Cuando vas cambiando de ciudad y de país tienes la oportunidad de conocer un montón de costumbres y cosas nuevas que sin darte cuenta, vas incorporando a tu vida y que cuando te vas, se van contigo. Imagino que cuando me muera seré un compendio de culturas contagiadas en diferentes etapas de la vida y reconozco que me da un poco de miedo cumplir 42 años porque ese será el día en que habré vivido tanto tiempo en Asturias como fuera de ella y probablemente, dejaré de ser asturiana. Es terrible sentir como poco a poco, con el paso del tiempo te vas desarraigando; a la vez es precioso notar como vas creando raíces en tantos otros lugares que tanto te dieron cuando los elegiste para ser parte de tí.

No concibo mi picoteo de media mañana sin unas oatcakes, que son una especie de crackers o galletas de agua hechos con avena y tradicionales de Escocia. En este país hace tanto frío que en la antiguedad, cuando las importaciones y las exportaciones no eran tan habituales y el trigo escaseaba en invierno, hacían pequeñas tortas de avena, el único cereal lo suficientemente resistente para sobrevivir, y las usaban a modo de pan para acompañar sopa (seguramente un buen broth), queso o comerlas solas.

Con la modernidad, llegó el trigo y tuvieron pan todo el año, pero en Escocia siguen comiendo de vez en cuando sus galletas saladas de avena y además empezaron a hacerlas de diferentes grosores y con sabor a queso, normales, a la pimienta…

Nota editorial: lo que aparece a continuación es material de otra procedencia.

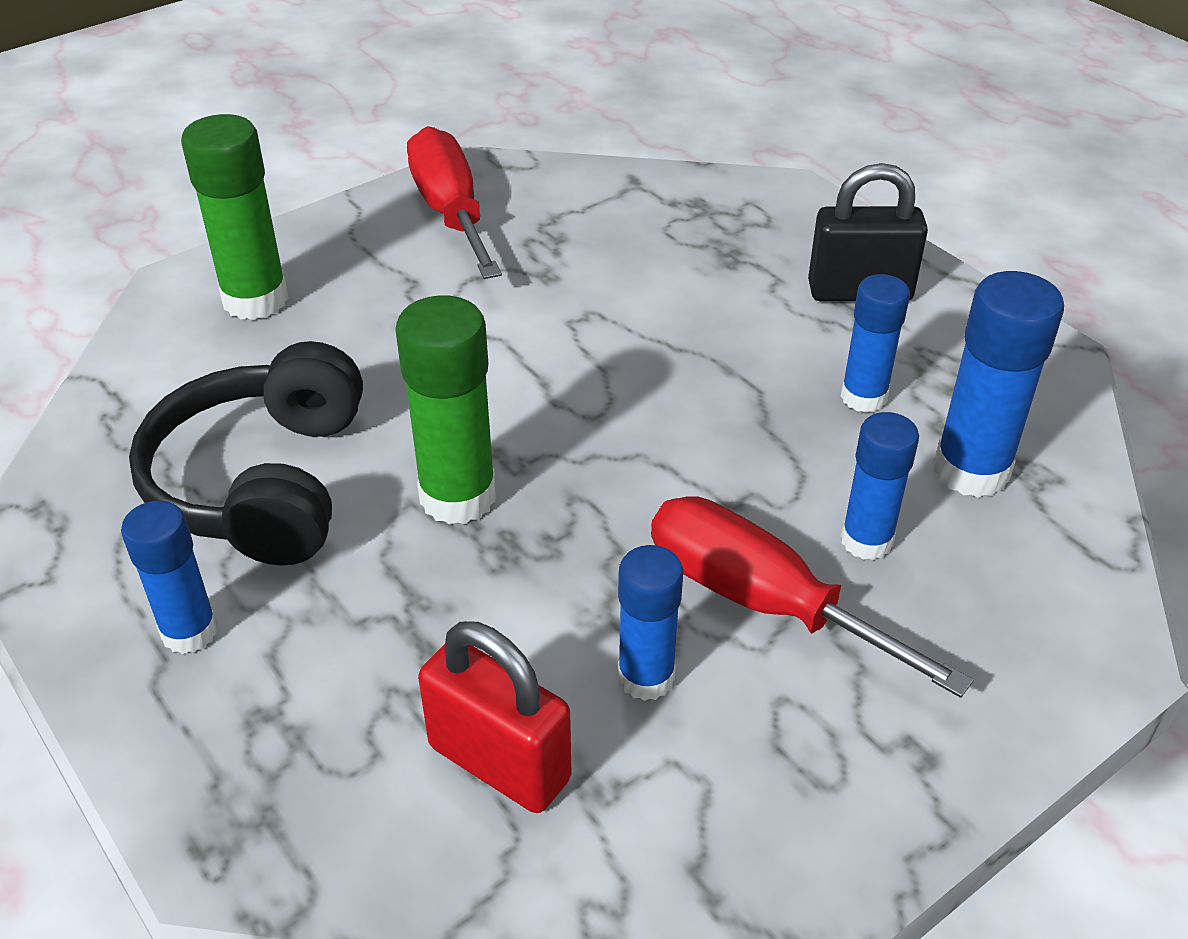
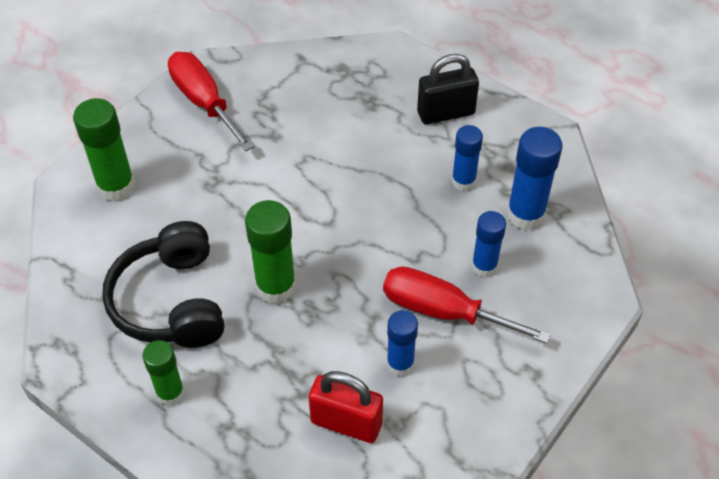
camera: 15 degrees left, 10 degrees up
(189, 632) = (170, 393): blue glue stick -> green glue stick

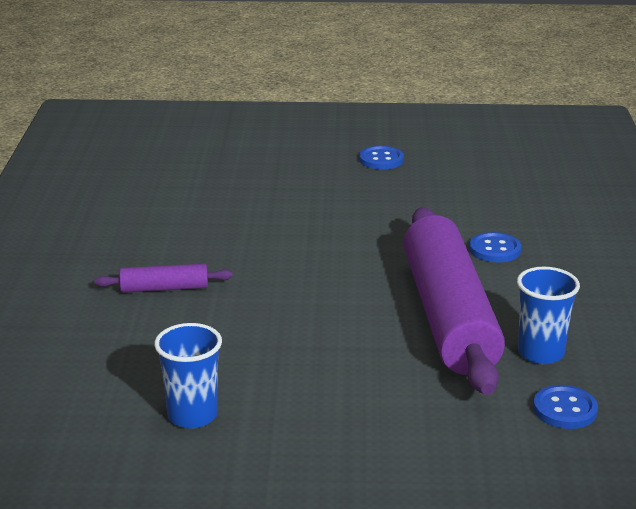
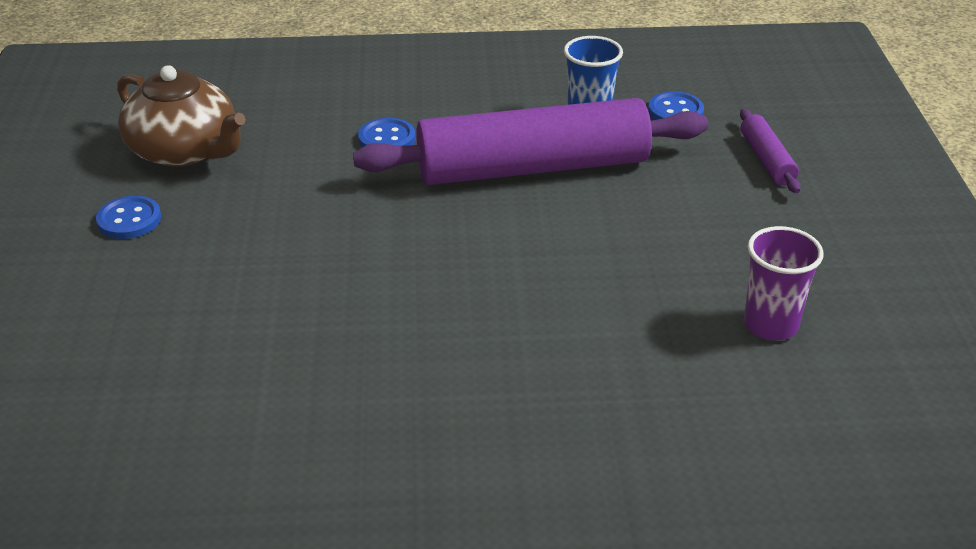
camera: 95 degrees left, 10 degrees up
(164, 288) = (506, 383): purple rolling pin -> purple rolling pin (766, 160)
(192, 415) = (770, 325): blue cup -> purple cup
(472, 173) = (185, 150): none -> brown teapot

Cuando yo llegué a vivir en Edimburgo las probé y no me parecieron nada del otro mundo… hasta que un día nos quedamos sin pan en casa y comimos una sopa con unas oatcakes de las finas que nos habían regalado con el periódico. Ese día, dos años y medio después de llegar a la bella Caledonia, se me abrió una ventana en la imaginación y yo creo que ví a William Wallace en kilt, comiendo oatcakes mientras peleaba por la libertad.